Japanese, Korean, Mandarin, and Taiwanese Mandarin languages do not separate words with whitespace. You must segment text in these languages into words before IDOL Speech Server can process them.
To segment text
Send an AddTask action to IDOL Speech Server, and set the following parameters:
Type
|
The task name. Set to SegmentText. |
Lang
|
The language pack to use. |
TxtFileIn
|
The text file to segment. |
TxtFileOut
|
The text file to write the segmented text to. |
Pgf
|
The pronunciation information file to use. |
To exempt a section of text from segmentation, move the section to a new line and add hash symbols (#) at the beginning and end of the section.
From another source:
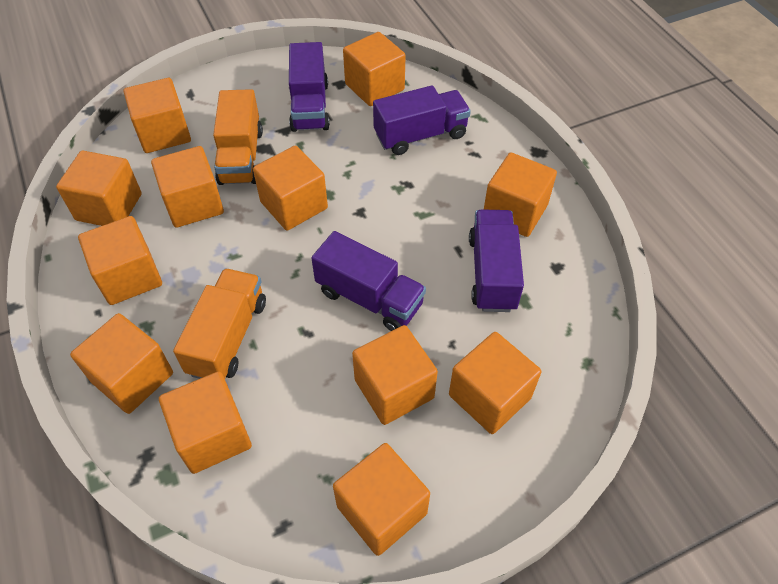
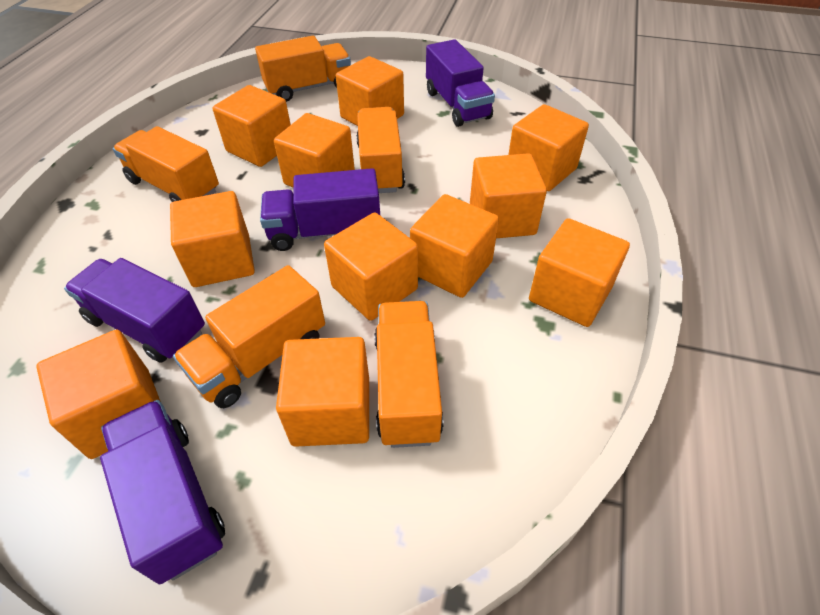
orange cube: 12 -> 11
orange truck: 2 -> 5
You must also set the IgnoreHashLines parameter:
IgnoreHashLines
|
Set to True to exempt sections bounded by hash symbols from segmentation. |
For example:
http://localhost:13000/action=AddTask&Type=SegmentText&Lang=JAJP&TxtFileIn=C:/Data/Japanese.txt&TxtFileOut=JA_seg.txt&PgfFile=T:\LP\ENUK\ver-ENUK-5.0.pgf
This action uses port 13000 to instruct IDOL Speech Server, which is located on the local machine, to segment text in the Japanese.txt file and write the results to the JA_seg.txt file in the Temp directory.
|
|